Evolution-based analysis of functional protein annotation
Poster at 7th Leipzig Research Festival for Life Sciences 2008
Ontologies are heavily used in life sciences to semantically describe functional annotation of molecular-biological objects, such as proteins. Both, ontologies and functional annotation, continuously underlie changes to incorporate new research results, e.g., when new experimental findings need to be added or existing knowledge should be revised. However, frequent changes of ontologies and functional annotation can heavily affect dependent data and software systems resulting in outdated (wrong) annotation and incompatible use of ontologies. We address this problem by a first quantitative analysis studying the evolution of life science ontologies, protein data and their functional annotation.
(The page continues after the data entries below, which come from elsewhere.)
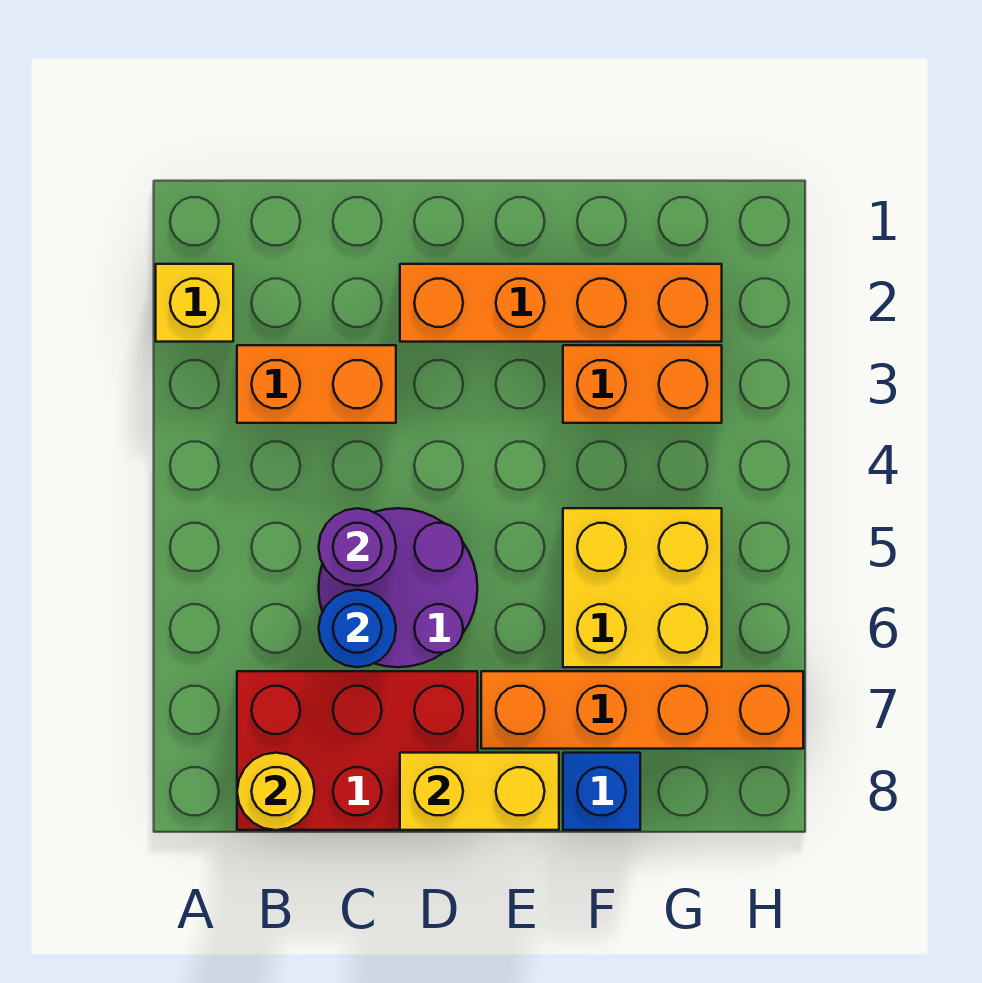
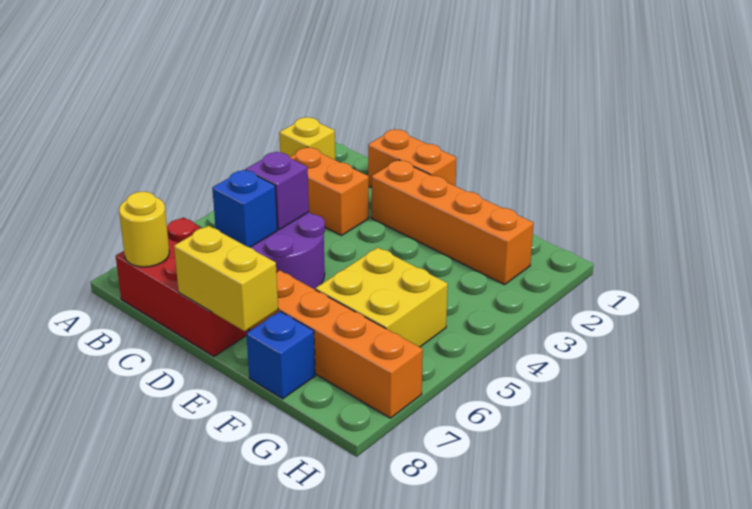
purple round brick C5 level 2 -> purple brick C5 level 2
blue round brick C6 level 2 -> blue brick C6 level 2
orange brick F3:G3 level 1 -> orange brick C1:D1 level 1

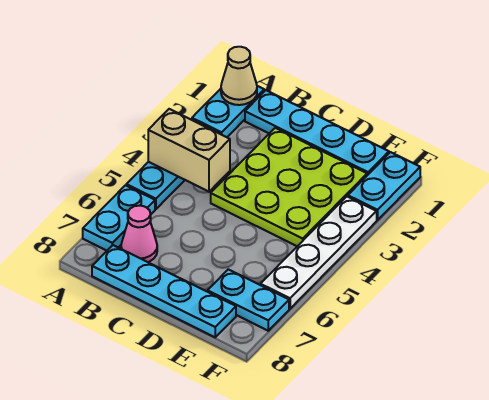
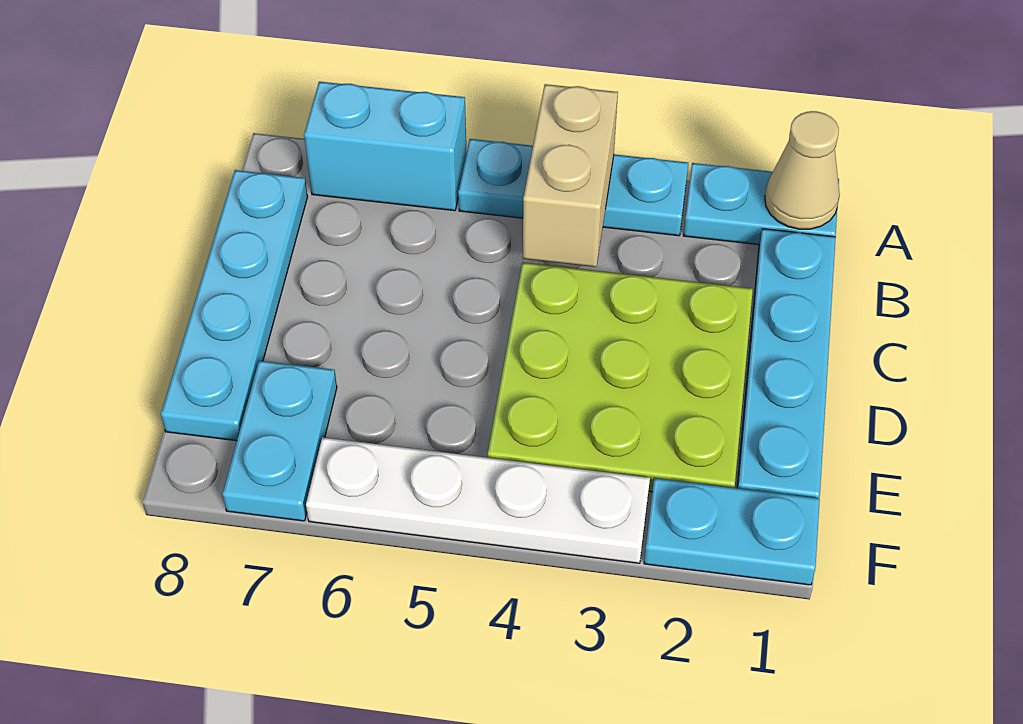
cyan plate A6:A7 level 1 -> cyan brick A6:A7 level 1
pink cone B7 level 1 -> none

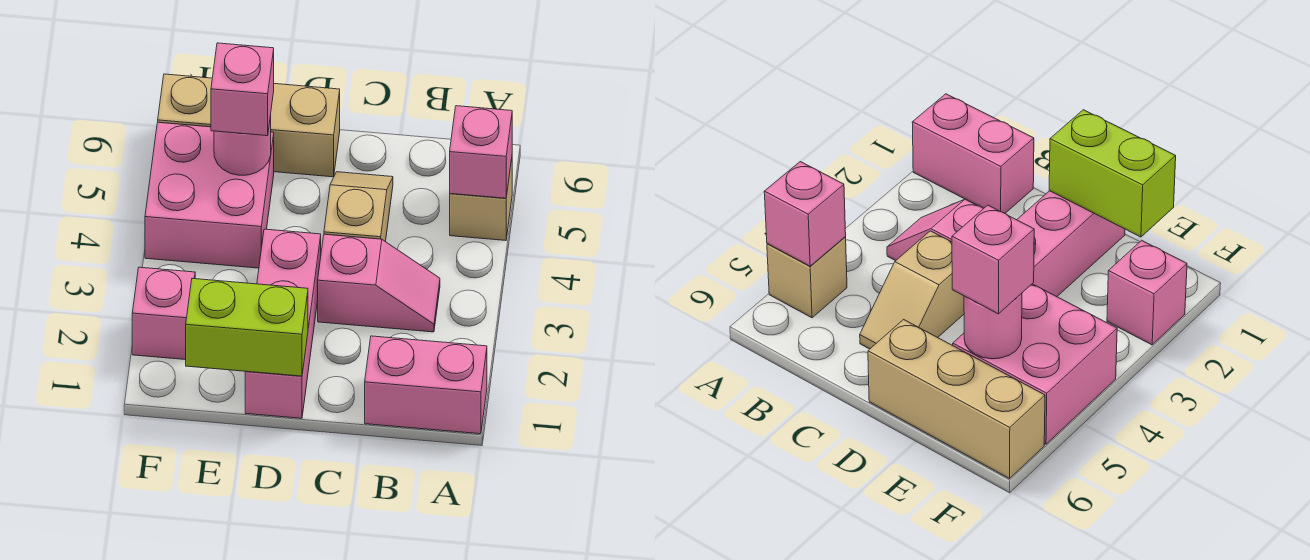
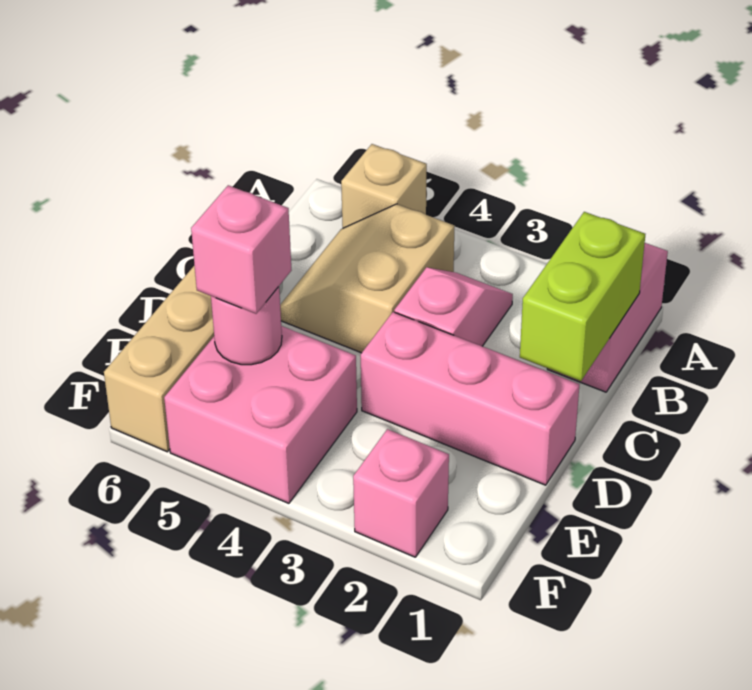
pink brick A5 level 2 -> none
tan slope C4:C5 level 1 top 4 -> tan slope B4:C5 level 1 top 4
lime brick D1:E1 level 2 -> lime brick B1:C1 level 2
In particular, we evaluated the ontologies Molecular Functions, Biological Processes and Cellular Components as part of the well-known Gene Ontology (GO) which are characterized by a high increase on both, the concept (term) level and their inner ontology relationships. Moreover, we comparatively analyzed evolutionary changes of protein annotation in Ensembl and Swissprot by taking the Evidence Code (EC) taxonomy into account. ECs describe the reliability of protein annotations using the GO sub-ontologies, e.g., to differentiate between automatically generated and manually curated annotations. The results show a significant difference in the evolution of annotations generated by diverse methods. Whereas the curator-assigned annotations constantly grew, the automatically assigned annotations dramatically increased with high fluctuations. This implies that users and applications need to take into account the reliability of annotations.